Por eso el golpe en Bolivia triunfa. Porque la dirigencia gubernamental


nunca potenció aquella novedad y creyendo que el empoderamiento de
las clases subalternas sólo consistía en su ascenso social, lo único que
produjo fue la derechización de los sectores emergentes que,
inevitablemente, iban a asimilarse al horizonte de prejuicios y
expectativas señoriales como la moneda de admisión que administró
siempre, a su favor, la oligarquía. Por no apuntar a la revolución cultural,
lo democrático mismo ya no significa democratización o creación del
poder popular sino el desenvolvimiento de la inercia de lo instituido como
democracia formal, o sea, burguesa, auspiciadora de la reposición
oligárquica (por eso la dirigencia gubernamental, o también llamado
círculo blancoide o q’ara, en el golpe, dejó huérfano a un pueblo
despotenciado de su unción democrática y revolucionaria).

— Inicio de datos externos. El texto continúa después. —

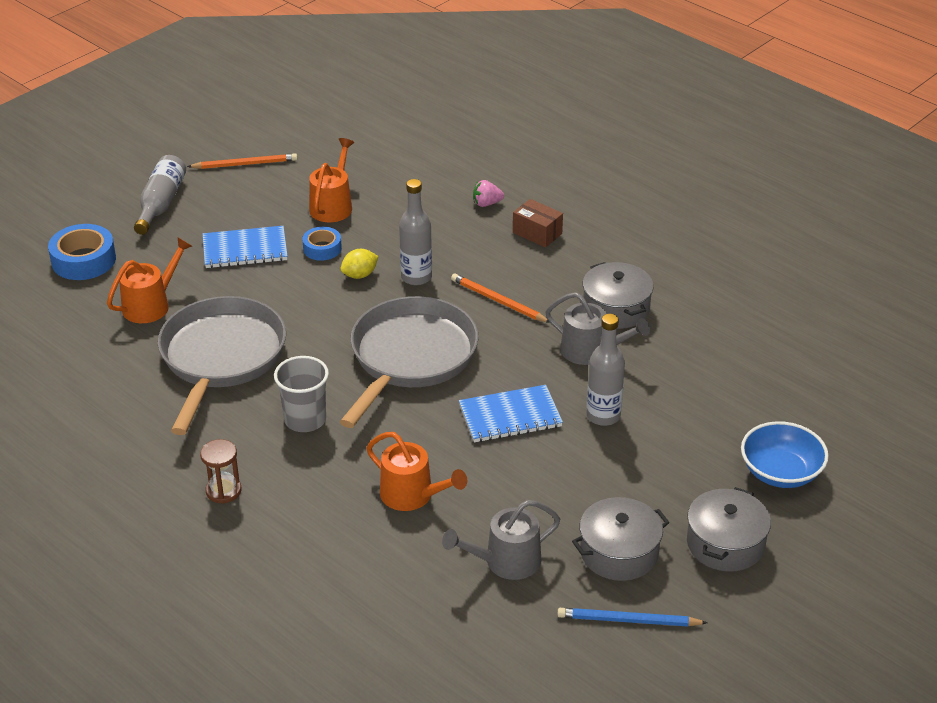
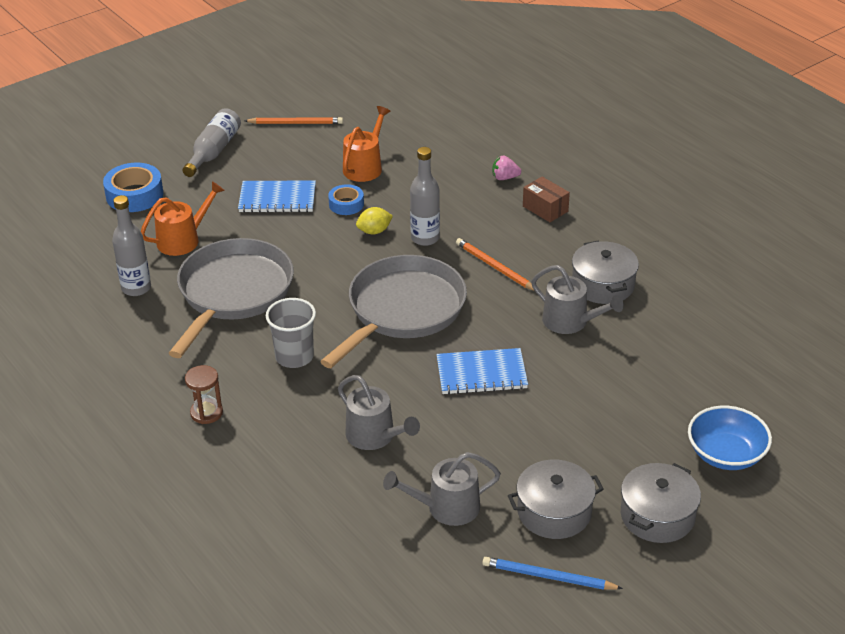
camera: 10 degrees right, 0 degrees up
(412, 495) = (374, 436): orange watering can -> grey watering can
(603, 416) = (568, 383): grey bottle -> grey bottle (136, 288)

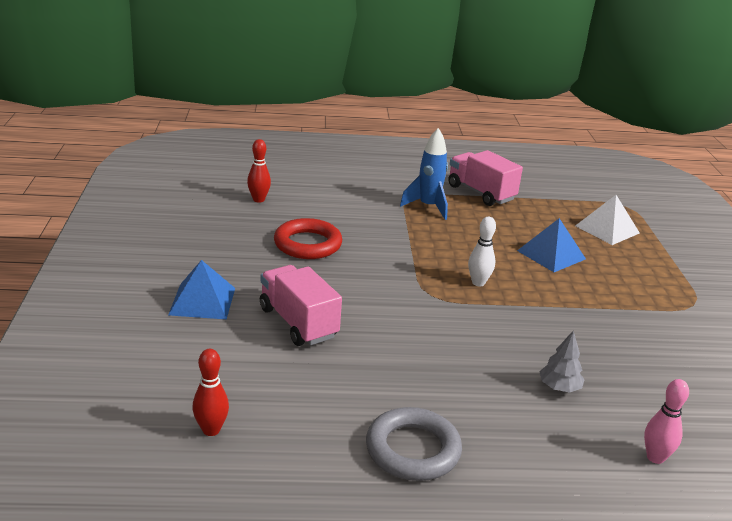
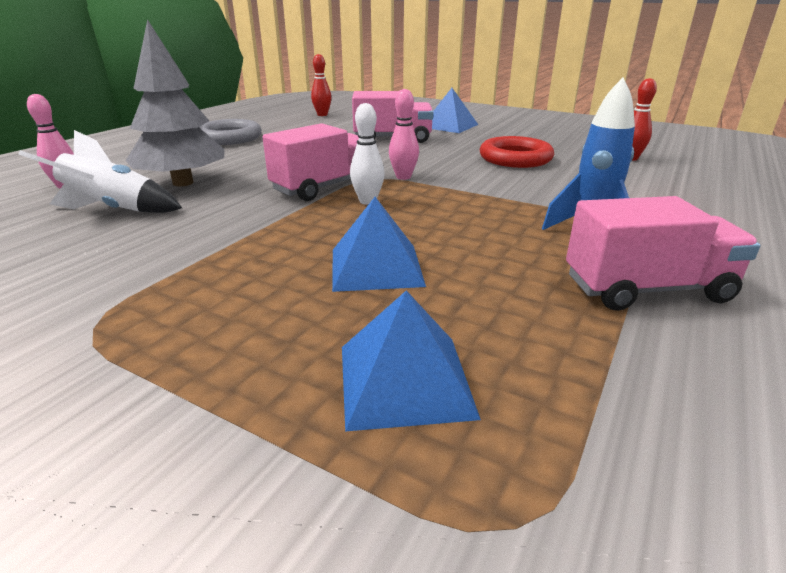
camera: 125 degrees right, 0 degrees up
(413, 283) = (403, 177): none -> pink bowling pin
(476, 310) = (324, 187): none -> pink truck
(559, 387) = (183, 183): grey tree -> grey tree, size x2.11
(607, 229) = (405, 380): white pyramid -> blue pyramid
(637, 387) = (113, 210): none -> white rocket

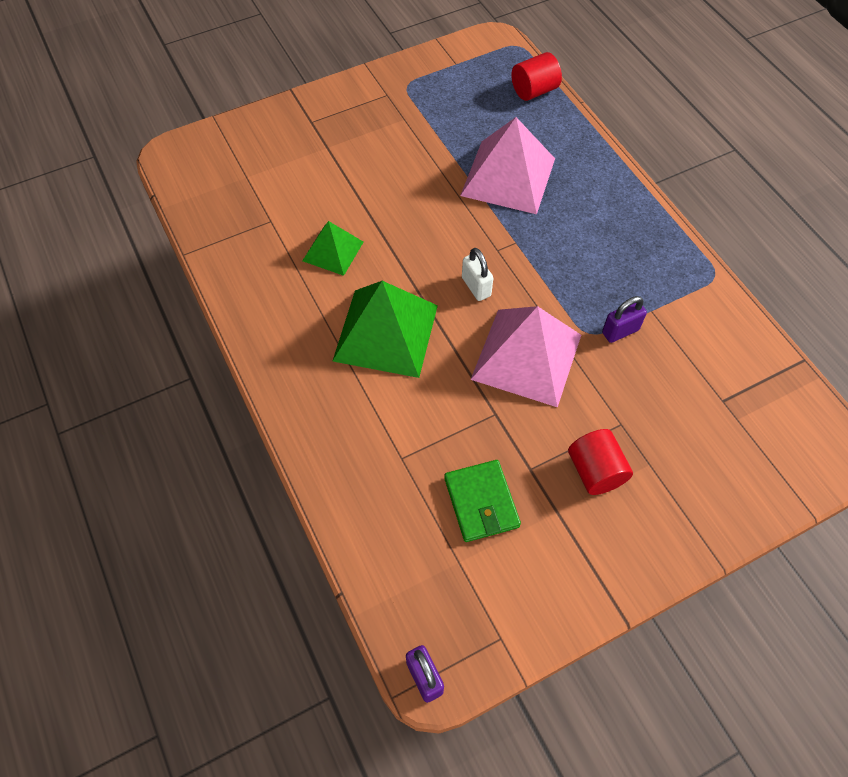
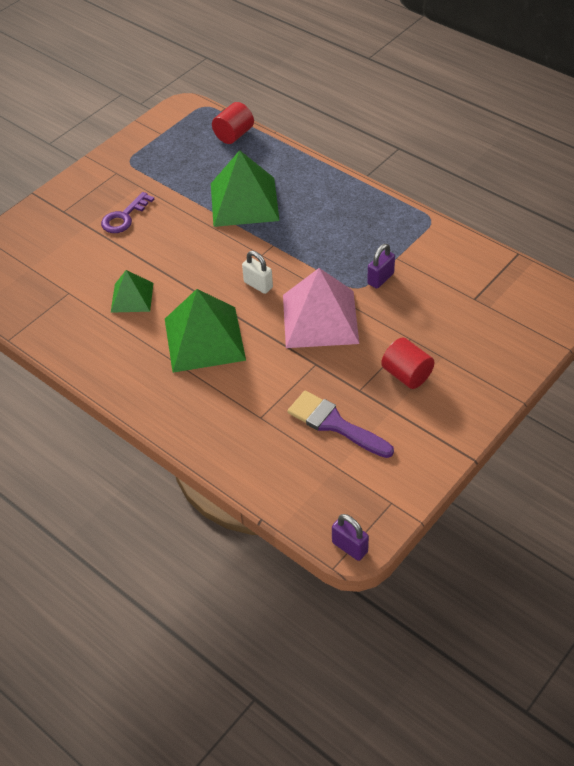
camera: 20 degrees left, 10 degrees down
(370, 151) = (124, 217): none -> purple key
(481, 502) = (334, 424): green wallet -> purple brush
(508, 176) = (244, 201): pink pyramid -> green pyramid

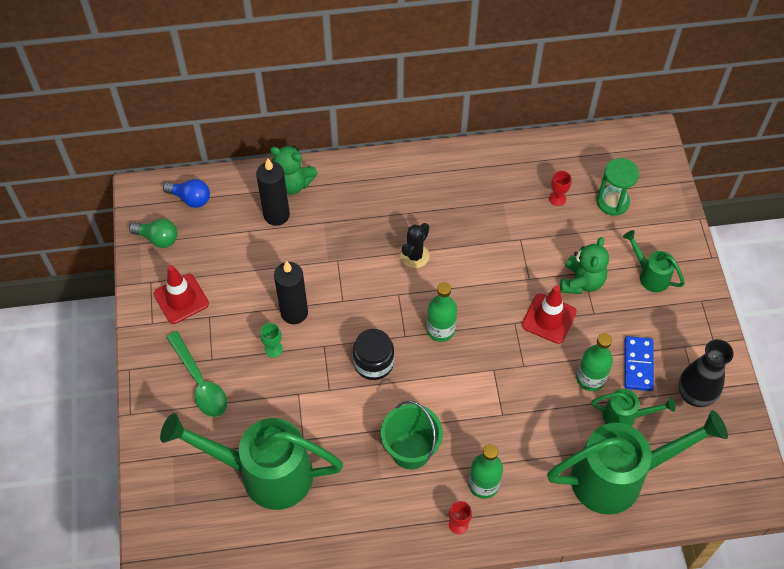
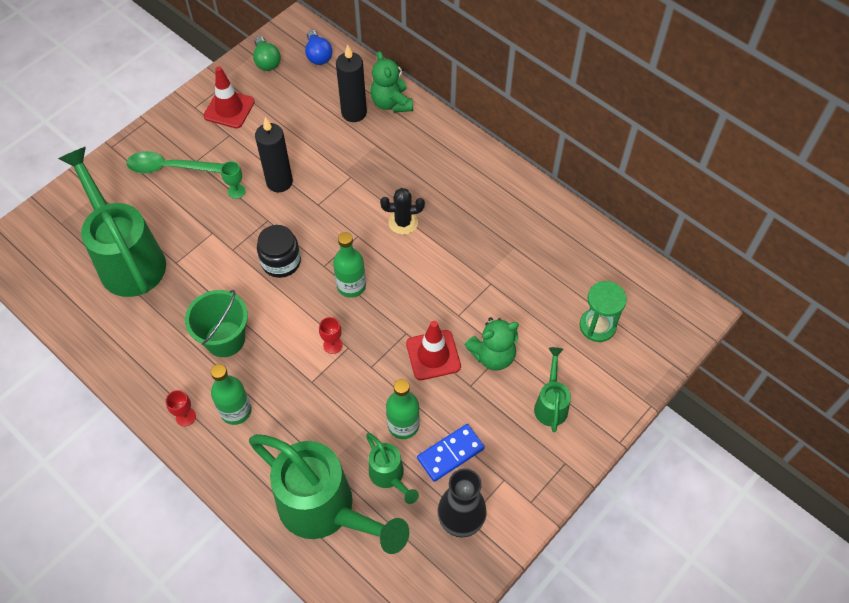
camera: 50 degrees right, 0 degrees up
(200, 382) = (170, 168): green spoon -> green spoon turned 75 degrees clockwise
(557, 198) = (558, 283): red goblet -> red goblet (332, 345)

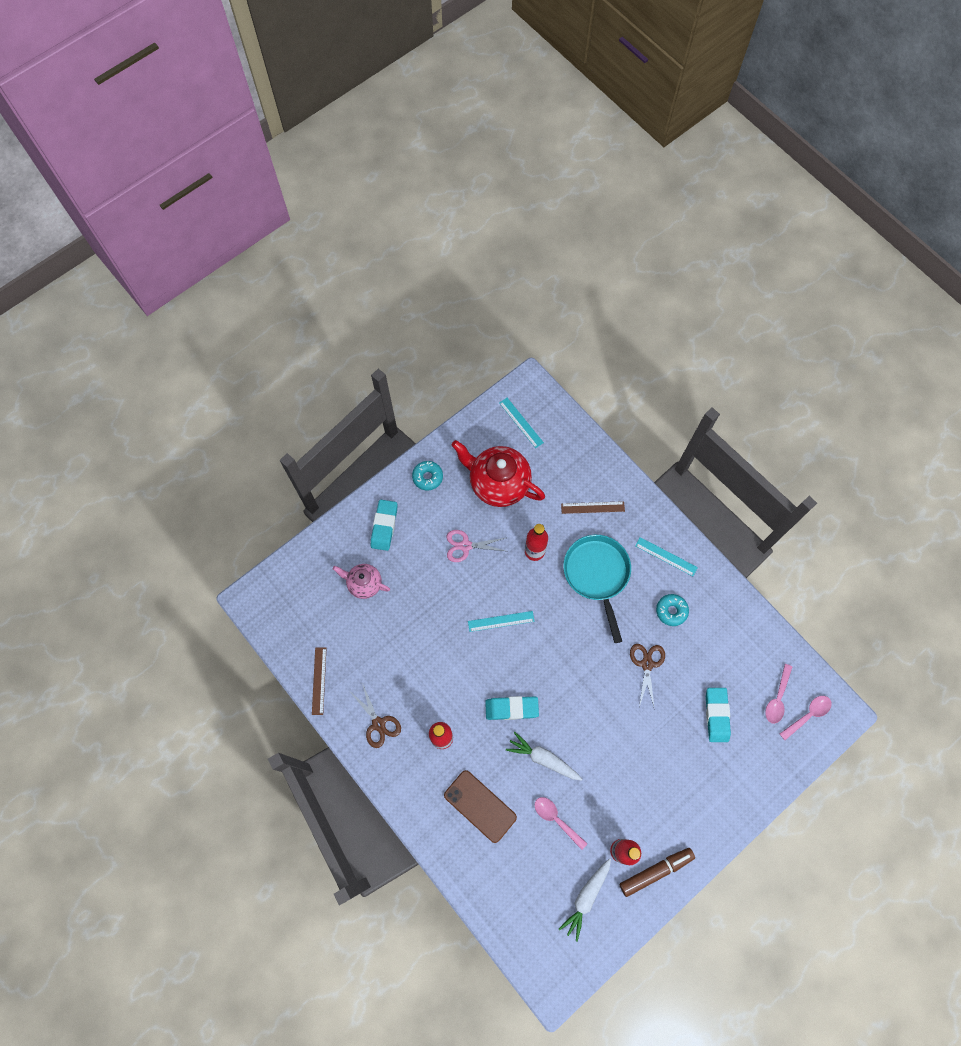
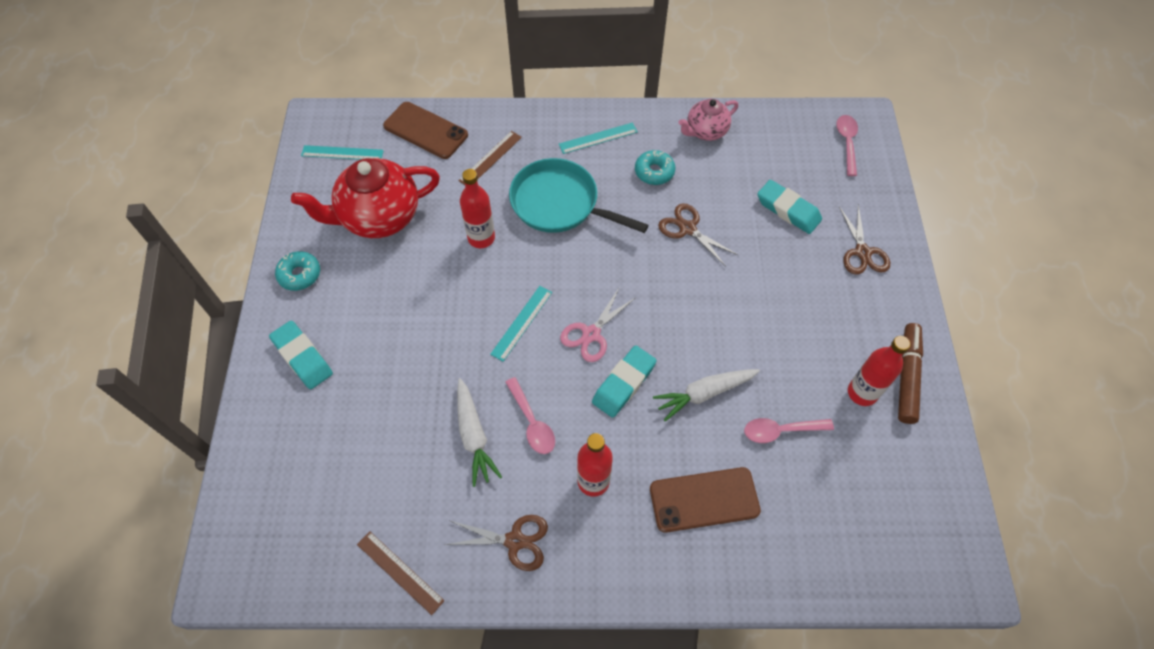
camera: 50 degrees left, 10 degrees down
(364, 584) = (342, 429): pink teapot -> pink teapot (705, 131)
(465, 546) = (409, 295): pink scissors -> pink scissors (591, 334)
(578, 453) = (426, 130): none -> brown phone
(586, 897) = (889, 465): white carrot -> white carrot (474, 436)
(725, 785) = (862, 252): none -> brown scissors
(777, 698) = (812, 153): pink spoon -> pink spoon (532, 422)

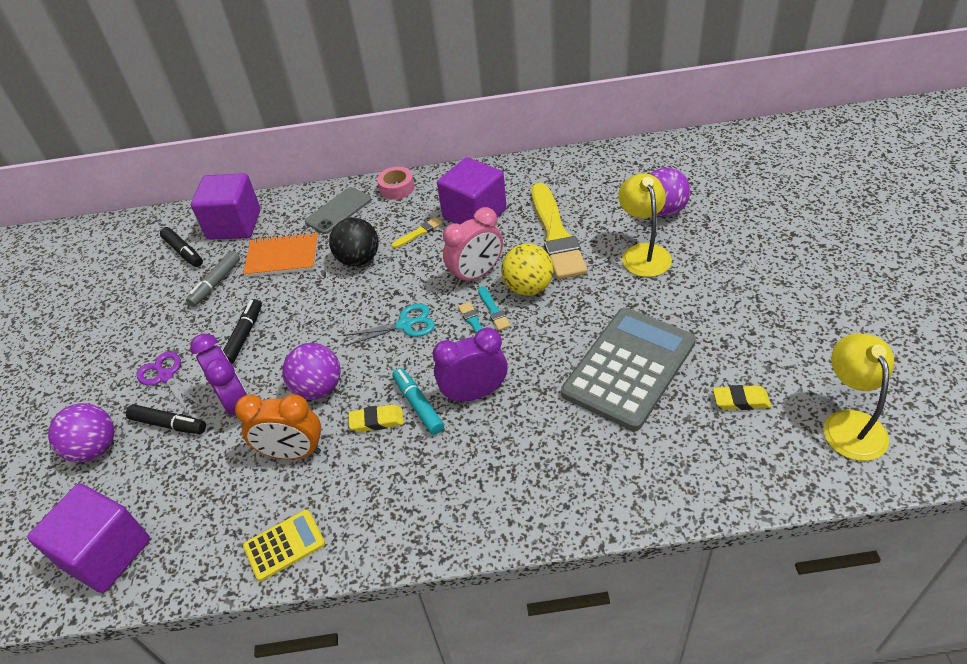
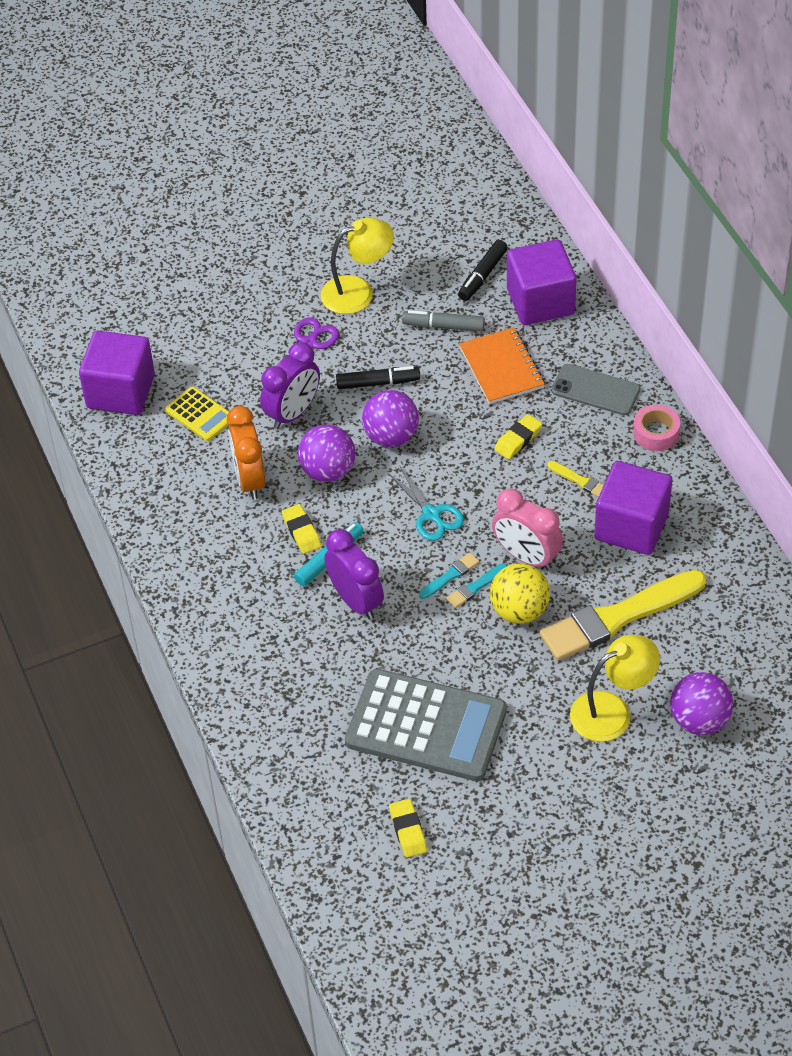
camera: 70 degrees right, 5 degrees up
(95, 449) = (215, 331): purple ball -> purple ball (391, 436)
(169, 424) = (255, 372): black marker -> none
(284, 545) = (157, 510): yellow calculator -> yellow calculator (200, 414)
(359, 260) = (518, 439): black ball -> yellow eraser
(849, 424) = (403, 928): yellow lamp -> yellow lamp (358, 292)

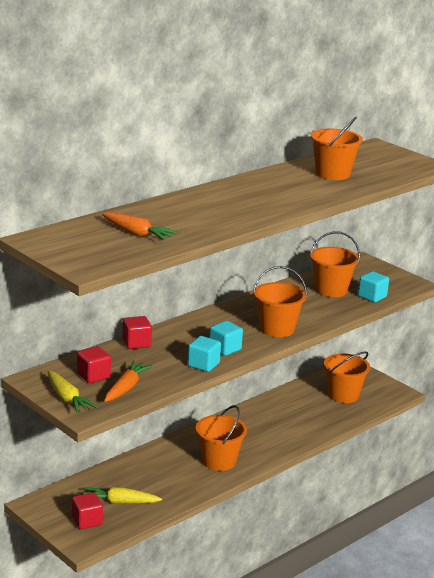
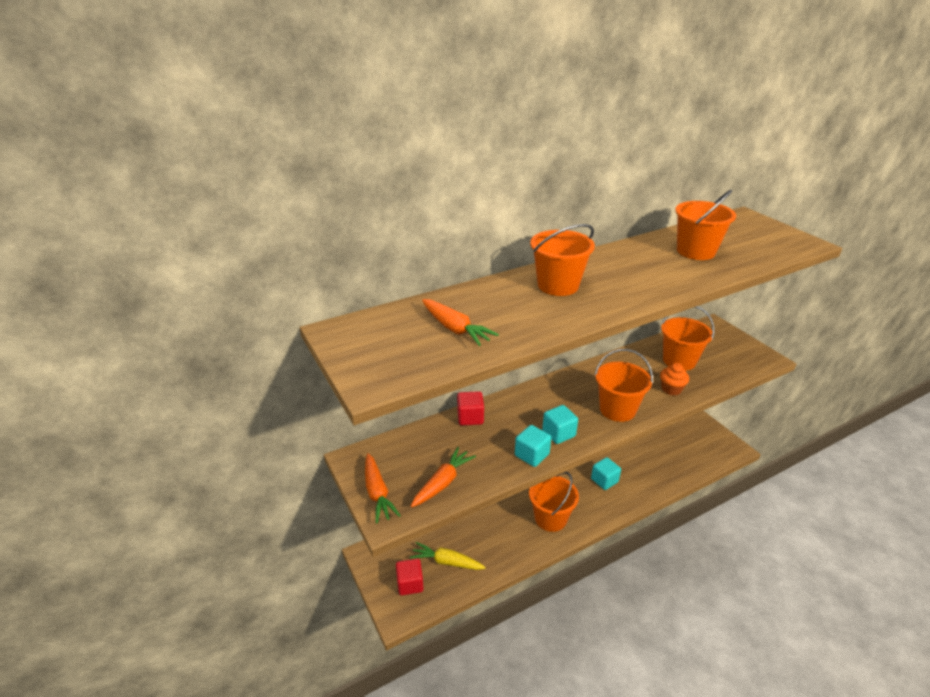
camera: 15 degrees right, 10 degrees up
(67, 399) = (377, 493): yellow carrot -> orange carrot
(93, 376) = (414, 460): red cube -> none
(325, 311) = (671, 389): none -> orange cupcake
(343, 395) = (679, 447): orange bucket -> orange bucket (558, 285)
(372, 297) = (721, 372): turquoise cube -> turquoise cube (604, 480)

La verdadera resistencia al golpe en Bolivia proviene de este horizonte


abandonado por la izquierda eurocéntrica que, ahora, reduce su
panorama y sus apuestas políticas al puro electoralismo, como si no
hubiese pasado nada. No se ha enterado que el golpe ha puesto en crisis
a la propia democracia y su fetichismo del voto (sepultando la
deliberación y la politización plena del pueblo constituido en sujeto). Si el
voto se pueda manipular y hasta comprar, o sea, si el voto se hace una
mercancía más, entonces esta democracia no es el poder del “demos”
sino el “kratos” del capital.

Esta democracia se ha convertido en una trampa que es preciso


denunciar como lo que es: pura mitología imperial. Recuperar la
democracia para ungir de nuevo al pueblo con el espíritu democrático
supone liberar a la democracia de su rapto imperial. Una revolución
democrático-cultural solo será posible trascendiendo la democracia
como sistema cerrado de validación formal para crear un sistema abierto
de politización democrática o democratización política, es decir, la
creación, desde abajo, del poder popular.